The multi-media "almost arena" stage presentation has two major acts, and a third act epilogue of “Stars and Stripes Forever”.
The two major acts include various skits and testimonials by soldiers, along with singing and drill exercises.
The first act dramatizes US military history through the Civil War, but (with a slow Metro this morning) I got there toward the end, in time to hear the Service Medley honoring all branches of service.
During the Intermission, I could watch the orchestra rehearse.
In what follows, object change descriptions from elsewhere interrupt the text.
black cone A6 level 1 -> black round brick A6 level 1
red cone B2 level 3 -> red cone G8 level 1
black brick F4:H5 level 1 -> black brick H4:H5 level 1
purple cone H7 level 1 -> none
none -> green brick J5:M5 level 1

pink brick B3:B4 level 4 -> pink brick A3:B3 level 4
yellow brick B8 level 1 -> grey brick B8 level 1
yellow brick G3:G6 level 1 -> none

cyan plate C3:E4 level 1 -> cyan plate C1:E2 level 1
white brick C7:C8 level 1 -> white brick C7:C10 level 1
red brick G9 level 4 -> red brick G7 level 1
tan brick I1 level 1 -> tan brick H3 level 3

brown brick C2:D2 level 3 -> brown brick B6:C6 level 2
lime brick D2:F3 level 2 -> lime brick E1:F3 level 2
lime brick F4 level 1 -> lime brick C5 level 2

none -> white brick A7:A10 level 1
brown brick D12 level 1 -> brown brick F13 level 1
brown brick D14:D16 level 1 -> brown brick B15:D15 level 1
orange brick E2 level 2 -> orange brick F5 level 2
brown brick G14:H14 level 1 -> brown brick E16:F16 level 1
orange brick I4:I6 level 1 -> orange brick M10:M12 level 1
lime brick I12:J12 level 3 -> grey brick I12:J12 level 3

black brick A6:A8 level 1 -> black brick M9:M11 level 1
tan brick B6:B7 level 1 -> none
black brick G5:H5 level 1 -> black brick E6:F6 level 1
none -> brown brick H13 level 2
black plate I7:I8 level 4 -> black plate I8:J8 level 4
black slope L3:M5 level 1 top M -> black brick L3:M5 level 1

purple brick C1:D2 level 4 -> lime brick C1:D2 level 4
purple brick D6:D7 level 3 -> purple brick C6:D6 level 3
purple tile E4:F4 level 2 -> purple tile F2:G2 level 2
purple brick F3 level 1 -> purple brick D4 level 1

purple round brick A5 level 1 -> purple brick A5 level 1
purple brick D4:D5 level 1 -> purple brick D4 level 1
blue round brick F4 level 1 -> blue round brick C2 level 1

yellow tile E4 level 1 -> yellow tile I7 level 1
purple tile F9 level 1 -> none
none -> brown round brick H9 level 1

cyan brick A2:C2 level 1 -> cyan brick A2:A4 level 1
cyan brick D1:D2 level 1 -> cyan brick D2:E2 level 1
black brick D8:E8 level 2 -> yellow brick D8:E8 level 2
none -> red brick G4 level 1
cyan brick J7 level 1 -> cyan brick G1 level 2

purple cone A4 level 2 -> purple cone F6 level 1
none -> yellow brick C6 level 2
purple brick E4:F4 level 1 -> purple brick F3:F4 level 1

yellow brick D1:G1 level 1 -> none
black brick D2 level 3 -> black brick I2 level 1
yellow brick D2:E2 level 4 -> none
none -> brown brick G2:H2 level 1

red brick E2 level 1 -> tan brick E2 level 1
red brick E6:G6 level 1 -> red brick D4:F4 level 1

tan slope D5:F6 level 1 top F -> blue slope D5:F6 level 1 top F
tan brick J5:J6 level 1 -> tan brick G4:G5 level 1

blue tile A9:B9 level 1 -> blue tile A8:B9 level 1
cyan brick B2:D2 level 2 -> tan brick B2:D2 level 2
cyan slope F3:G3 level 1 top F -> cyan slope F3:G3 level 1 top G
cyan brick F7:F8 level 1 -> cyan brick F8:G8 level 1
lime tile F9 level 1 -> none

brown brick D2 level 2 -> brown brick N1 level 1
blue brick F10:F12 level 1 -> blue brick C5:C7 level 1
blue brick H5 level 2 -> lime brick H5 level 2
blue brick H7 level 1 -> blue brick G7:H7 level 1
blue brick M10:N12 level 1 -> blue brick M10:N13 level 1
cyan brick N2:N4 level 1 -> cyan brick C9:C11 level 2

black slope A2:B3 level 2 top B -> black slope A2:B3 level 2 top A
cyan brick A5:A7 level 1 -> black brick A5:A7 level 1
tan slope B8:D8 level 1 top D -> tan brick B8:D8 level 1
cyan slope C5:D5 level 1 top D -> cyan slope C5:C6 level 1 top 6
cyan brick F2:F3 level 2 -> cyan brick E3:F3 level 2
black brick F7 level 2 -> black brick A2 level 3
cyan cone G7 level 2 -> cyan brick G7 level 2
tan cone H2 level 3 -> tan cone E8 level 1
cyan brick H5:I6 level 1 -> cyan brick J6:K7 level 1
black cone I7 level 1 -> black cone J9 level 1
It is Act 2, about one hour, that really is the heart of the show, and about more familiar history. After a guitar performance, it starts with World War I , then spends more time on World War II, particularly FDR’s charge that the war would affect every American (something we don’t buy today with the Middle East). It focused particularly on the Battle of the Bulge. It moved on to the Korean War, and offered a brief fireworks stage show. During the Vietnam era piece, it mentioned the draft, and then the issues faced by Vietnam era veterans returning home. It moved on to the Persian Gulf War and then to 9/11, Afghanistan and Iraq, showing humanitarian work by soldiers in Afghanistan. At the end, there was a sensational performance by the drill team, which included drill and ceremonies with M14 rifles with fixed bayonets, and even the passing of weapons through the air to teammates, to show trust and unit cohesion. During that portion, patrons were asked not to use flash photography, out of concern of distracting the team members and creating a hazard, but there was a projection on a screen on a wall to the side, where one could film.
The presentation mentioned President Truman’s integration of the military in 1948, and of all-black units that fought in Europe during World War II. It mentioned the leadership role of women, but it did not specifically address “don’t ask, don’t tell” or its 2011 repeal
Generally, the presentation sidestepped the political controversies of American military engagements.
The act includes the African-American song “Make Them Hear You” by Richard Dixon. The lyrics mention “the power of the pen”.
It also performed “Citizen Solider” by 3 Doors Down.
In the first act, it performed “Till the Last Shot’s Fired” (Trace Adkins).